What we just said leaves open the possibility that others might have other interests. The artificial systems, for example, if they have interests, might want to rely on different meta-meta-metasemantic principles when they interpret each other or us. Maybe they want metasemantic principles that maximize knowledge (or power or something else) of the artificial systems. It is also possible that our interests are aligned. That’s an open question. More generally, we think the right view is one according to which interests of various kinds will play a central role in higher up on the meta-…-metasemantic hierarchy.

These larger questions about how to ground the various levels of metasemantic theorizing are interesting (and worthy of an entire separate monograph, since they are issues largely unexplored), but will not concern us in what follows. Instead, we will use versions of the Williamsonian principle to illustrate how meta-metasemantics can and should play an important role in the z philosophy of AI. More specifically, whenever we engage in de-anthropocentrizing (which is our way of developing a metasemantics for AI), there will be choice points. We will use knowledge-maximization as our guide when making those choices. (p.80)

Notes:

(1) This way of saying what the program is doing takes for granted that, for example, the programming code ‘num % i’ corresponds to division (mod i). A more complete explanation would explain this representational feature in terms of lower-level architecture.

(2) See e.g. Axelrod et al. (2019).

(3) That point is compatible with the thought that the sociological eventually gets grounded in the microphysical in a reductionist way, but (a) it doesn’t require that further thought, and (b) even if the reductionist agenda eventually works out, it remains true that the right explanatory approach to value goes through the sociological.

(4) We don’t mean to commit here to any particular way to carve up the metasemantic landscape.

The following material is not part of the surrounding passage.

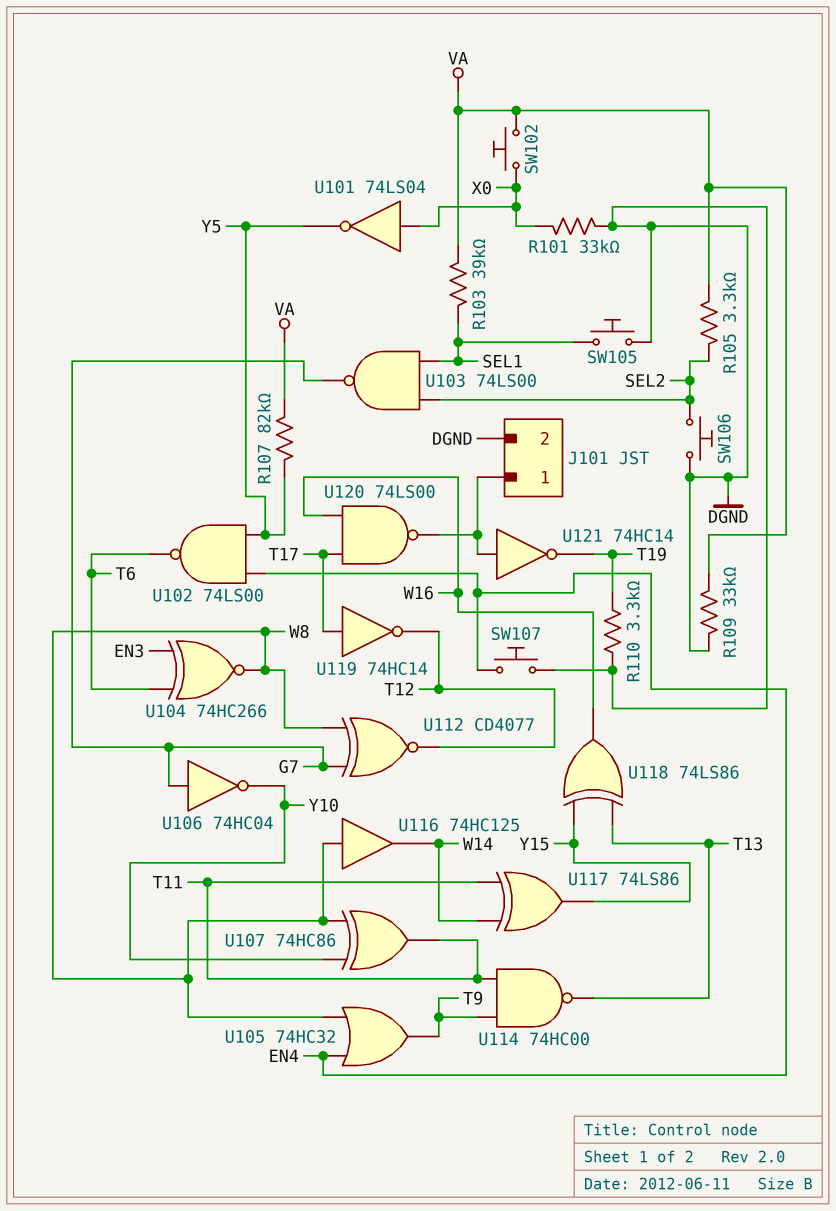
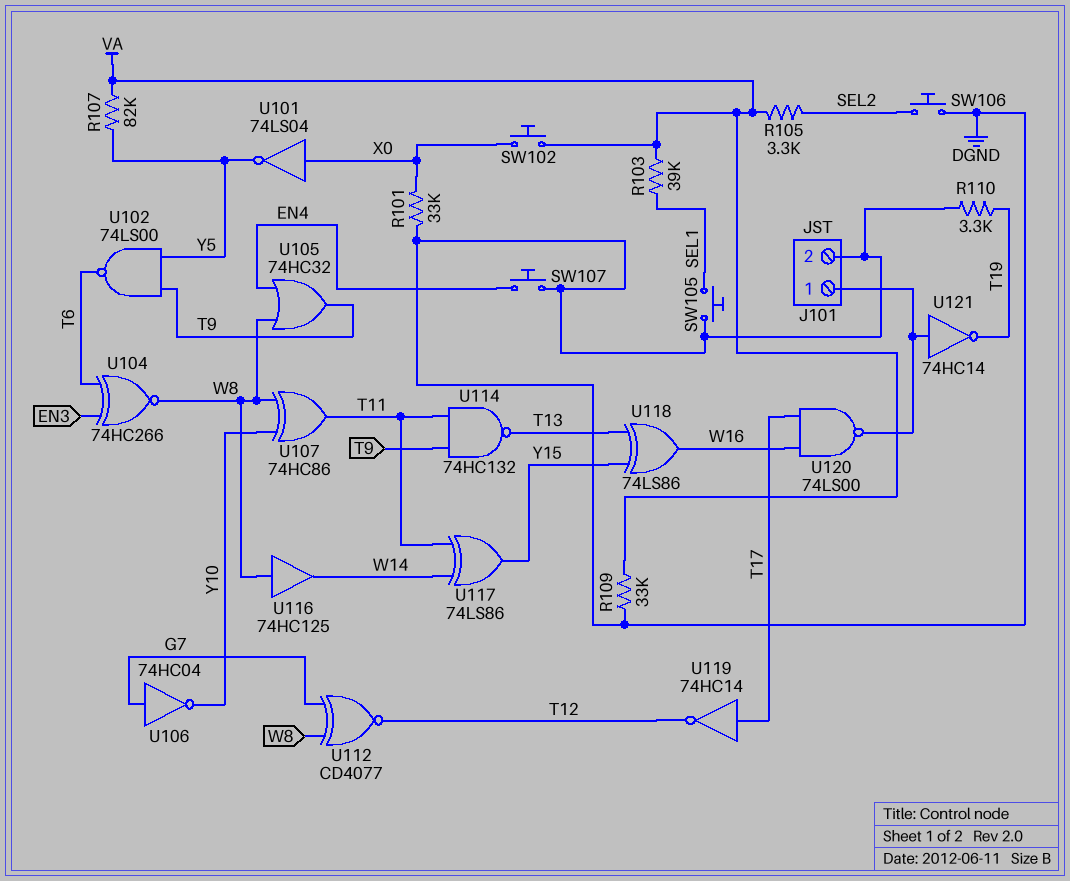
U102: NAND 74LS00 (in EN4, in Y5, out T6) -> NAND 74LS00 (in T9, in Y5, out T6)
U103: NAND 74LS00 (in SEL1, in SEL2, out G7) -> none
U114: NAND 74HC00 (in T9, in T11, out T13) -> NAND 74HC132 (in T9, in T11, out T13)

Maybe different kinds of AI require different kinds of metasemantics; maybe humans and some nonhuman animals all get contents determined by the same metasemantics.

(5) There is a bit of meta-metasemantic literature on the question of whether meta-metasemantics for externalist theories should be externalist or internalist (see e.g. Cohnitz and Haukioja 2013 for discussion and references).

(6) The most sophisticated recent work on the topic is by Robbie Williams (see 2005, 2007) and references therein. A nice overview of the space of options for charity principles is in Felman (1998).